Arizona Citizens Clean Elections Commission v. Brain (4/2/2014)

April 28, 2014

Arizona Supreme Court Holds That A.R.S. § 16-941(B) Provides A Formula For Calculating Campaign Contribution Limits For Traditional Candidates For Statewide And State Legislative Offices.

In 2013, the Arizona Legislature passed HB 2593, which amended A.R.S. § 16-905 by increasing campaign contribution limits, eliminating restrictions on the aggregate amount of money candidates for office can receive from political committees, and eliminating restrictions on the amount of money individuals can contribute to political committees.  The Citizens Clean Elections Commission and others (the “Commission”) sued asking the superior court to declare H.B. 2593 unconstitutional, as applicable to nonparticipating or traditional candidates, and to enjoin the Secretary of State from implementing it.  The Commission alleged that the Citizens Clean Elections Act, A.R.S. §§ 16-940 to –961, fixed campaign contribution limits as they existed in 1998 and that the legislature could not alter those limits without complying with the Voter Protection Act (VPA). 

The superior court denied the Commission’s motion for a preliminary injunction, finding that the Commission did not have a strong likelihood of success on the merits. 

The Commission filed a special action and the Court of Appeals accepted jurisdiction.  The Court of Appeals granted relief, holding that when the voters enacted the Citizens Clean Elections Act, they fixed campaign contribution limits as they existed in 1998.  As a matter of statutory construction, the Court of Appeals further held that HB 2593 was preempted to the extent it altered campaign contribution limits applicable to non-participating candidates.

The Arizona Supreme Court accepted jurisdiction to decide whether A.R.S. § 16-941(B) provides a formula for calculating campaign contribution limits for nonparticipating candidates or instead fixes those limits.  In a 3-2 decision, the Arizona Supreme Court held that the statute provides for a formula rather than a fixed limit.  The Court found that the statute was reasonably susceptible to both interpretations but that for a number of reasons the statute was best interpreted as establishing a formula.  First, the Court noted that if voters had intended to fix contribution limits, they could have done so by specifying dollar amounts rather than using a percentage formula incorporating another statute.  Second, the Court found that the limits in A.R.S § 16-941(B) were different than the fixed amount limits specified elsewhere in the Citizens Clean Elections Act.  A.R.S § 16-941(B) included no inflation-adjustment mechanism, which was included in other provisions of the Citizens Clean Elections Act.  Third, interpreting A.R.S. § 16-941(B) as providing fixed limits would widen the voter-approved gap between these limits and those for candidates not subject to the act.   Fourth, a fixed-limit interpretation would create a “needlessly confusing system.” And lastly, the Court noted that nothing in the publicity pamphlet for the 1998 election suggests that voters were aware that A.R.S § 16-941(B) fixed contribution limits at the 1998 levels. 

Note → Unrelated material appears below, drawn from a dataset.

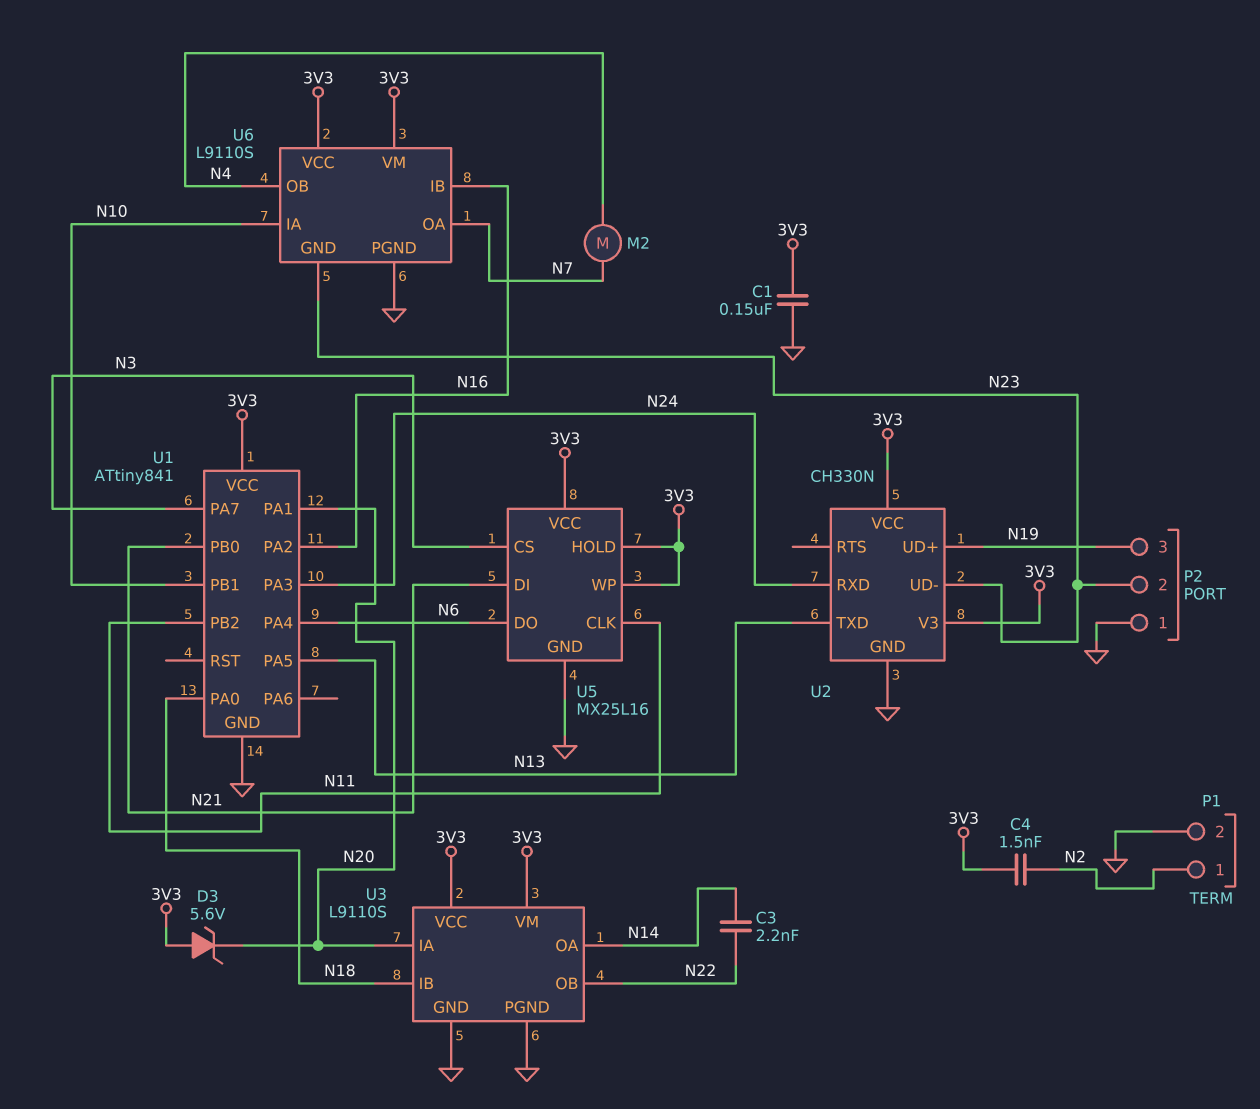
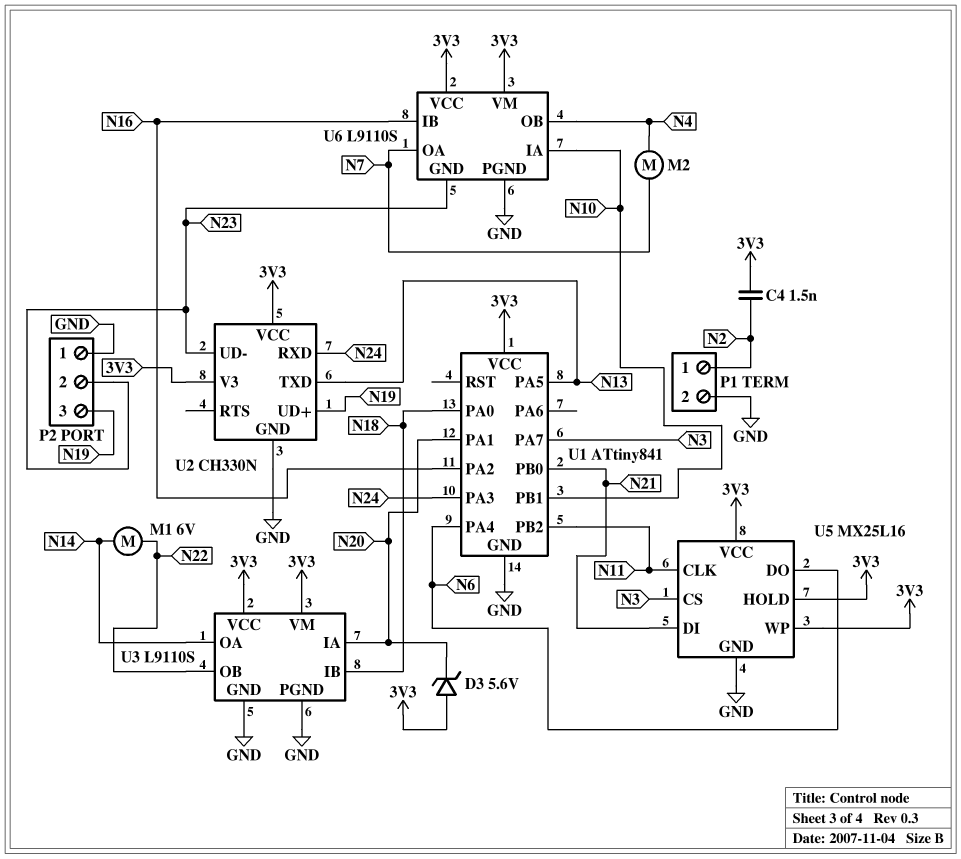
C1: 150nF (3V3, GND) -> none
C3: 2.2nF (N14, N22) -> none
M1: none -> motor 6V (N14, N22)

Vice Chief Justice Bales dissented, and Chief Justice Berch joined.  Justice Bales agreed with the majority that A.R.S § 16-941(B) was ambiguous but argued that the more plausible interpretation was that the voters in 1998 intended to fix the contribution limits.  Addressing the history of voter-approved contribution limits and analyzing points raised by the majority, Justice Bales concluded that A.R.S § 16-941(B) is better construed as lowering the contribution limits as they  existed in 1998 rather than tying them to increases the legislature might later enact. 

Osborn Maledon served as co-counsel for several of the Petitioners.